Now, I'm not saying there aren't real criticisms of Yang. I dunk on him too at times, and even voted for Bernie over him, in part because Yang's platform was so anemic on important issues at times. Some criticisms are legitimate. I wish Yang had more details to his public option plan and didn't push that article full of incremental fixes that read like a conservative healthcare plan. I wish his UBI plan made different choices at times. And I do think yang should support free college, etc. Yang isn't perfect. I might agree with Yang broadly on ideological issues, but his actual policies need work.

Still, I at least try to be charitable to Yang. I believe he's progressive and means well and wants to accomplish change. But his change isn't always Bernie's change. And that isn't always a bad thing. Bernie's ideas are stuck in the 20th century, and he sounds like FDR's second bill of rights in practice. Which is fine, that is a nice ideology to some extent. But it's not how I would always do things and I'm beginning to resent being crapped on simply over some legitimate differences. No I'm not a socialist. Yes, I do like UBI, yes, I prefer UBI over many of Bernie's specific goals. Bernie might do a lot of great things, but he's still a jobist social democrat who supports a forced participation economy, just a more just one. He's definitely an improvement over the neolibs but that doesn't mean I always agree.

Conclusion

That said, the democratic party's a mess. As I said after the election, I'm beginning to feel like I don't fit in any where. I have a deep dislike and a deep distrust of the centrist wing of the democratic party and believe they operate in bad faith. They aren't there to change things, but to preserve them. I believe the Bernie wing, however, has gotten too radical and my ideology just doesn't align with them.

The fact is, I established my belief system years before Bernie hit the scene. I simply liked Bernie pushing the overton window to make my goals more feasible. But at this point his movement is looking like the tea party in all the wrong ways where everything but their version of politics is bad and is a sell out. Bernie has a lot of good ideas. But I do have some philosophical differences. I do prefer a UBI over a higher minimum wage or expansive jobs program. In tandem with that, while I agree with the spirit of medicare for all, I am starting to believe a public option is better as it would be more affordable and accomplish similar goals while being more affordable and less disruptive. 
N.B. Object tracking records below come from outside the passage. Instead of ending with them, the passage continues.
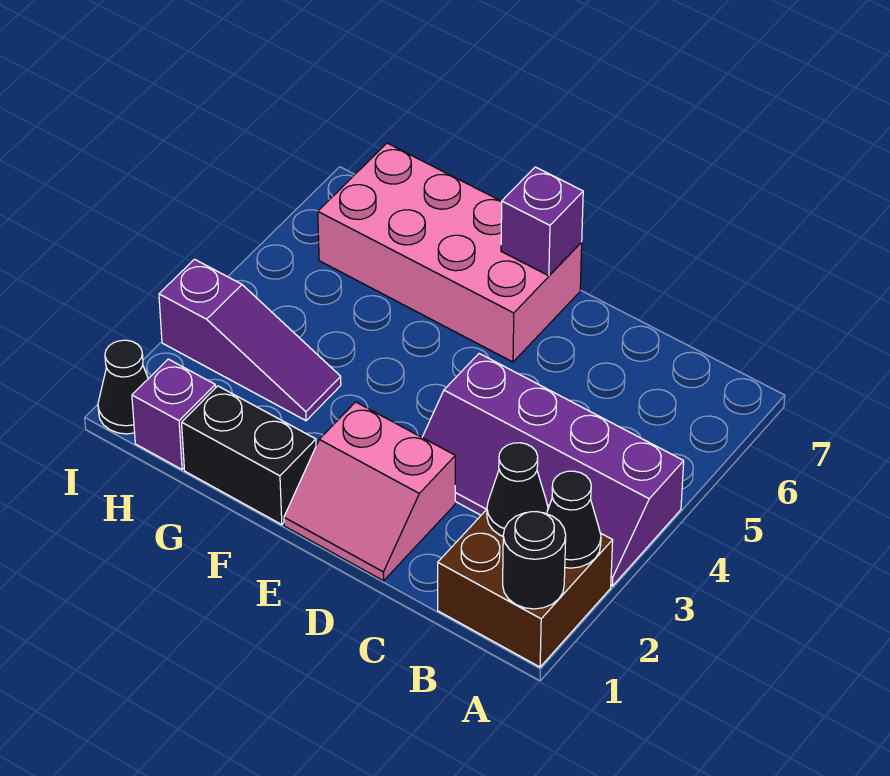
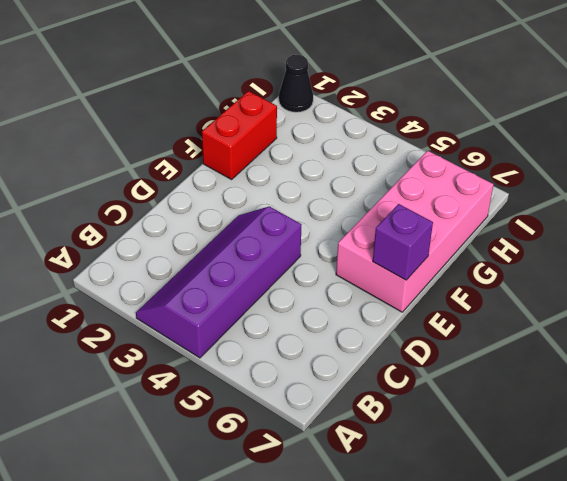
red brick F1:G1 level 1 -> black brick F1:G1 level 1
none -> brown brick A1:B2 level 1
none -> pink slope D1:E2 level 1 top 2
none -> purple slope G3:I3 level 1 top I

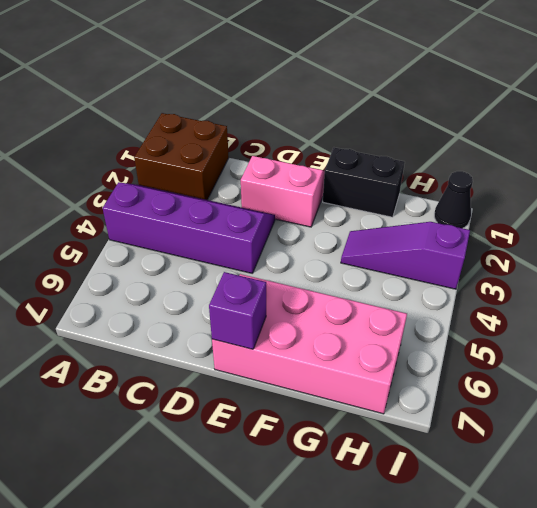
none -> purple brick H1 level 1
none -> black round brick A1 level 2
none -> black cone A2 level 2

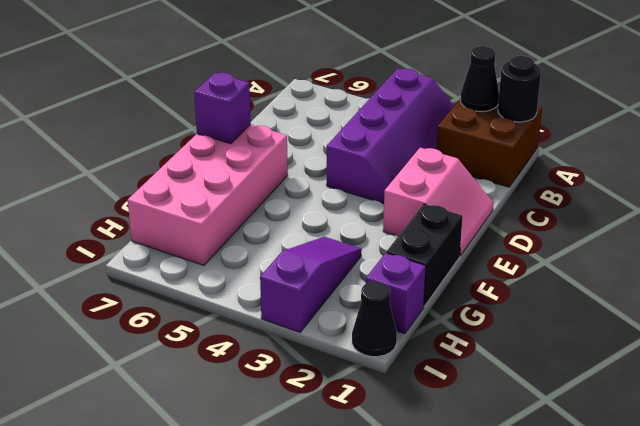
none -> black cone B2 level 2

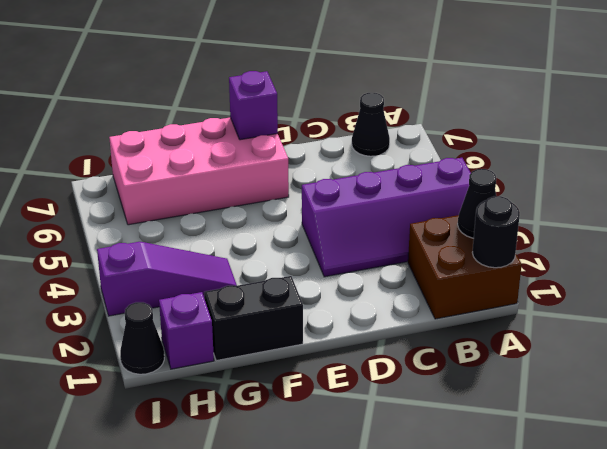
black cone B7 level 1 -> black cone B2 level 2
none -> pink slope D1:E2 level 1 top 2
Honestly, I'm becoming Andrew Yang, if Yang had a better grasp on policy. My top priorities are near identical to Yang. I just have more robust proposals. I'd consider running for office if I wasn't such an autist (and I do not mean this in a derogatory way, I'm literally autistic) with such low social stamina and such an unlikable personality. Or alternatively maybe I was Yang all along, before Yang was Yang. Maybe Yang is outofplatoscave2017 or something. But, being in that minority wing of the party, we tend to have an ideology outside of the purview of most democrats. While I tend to respect the Berniecrats more and am more charitable to them, I don't really jive with either at this point.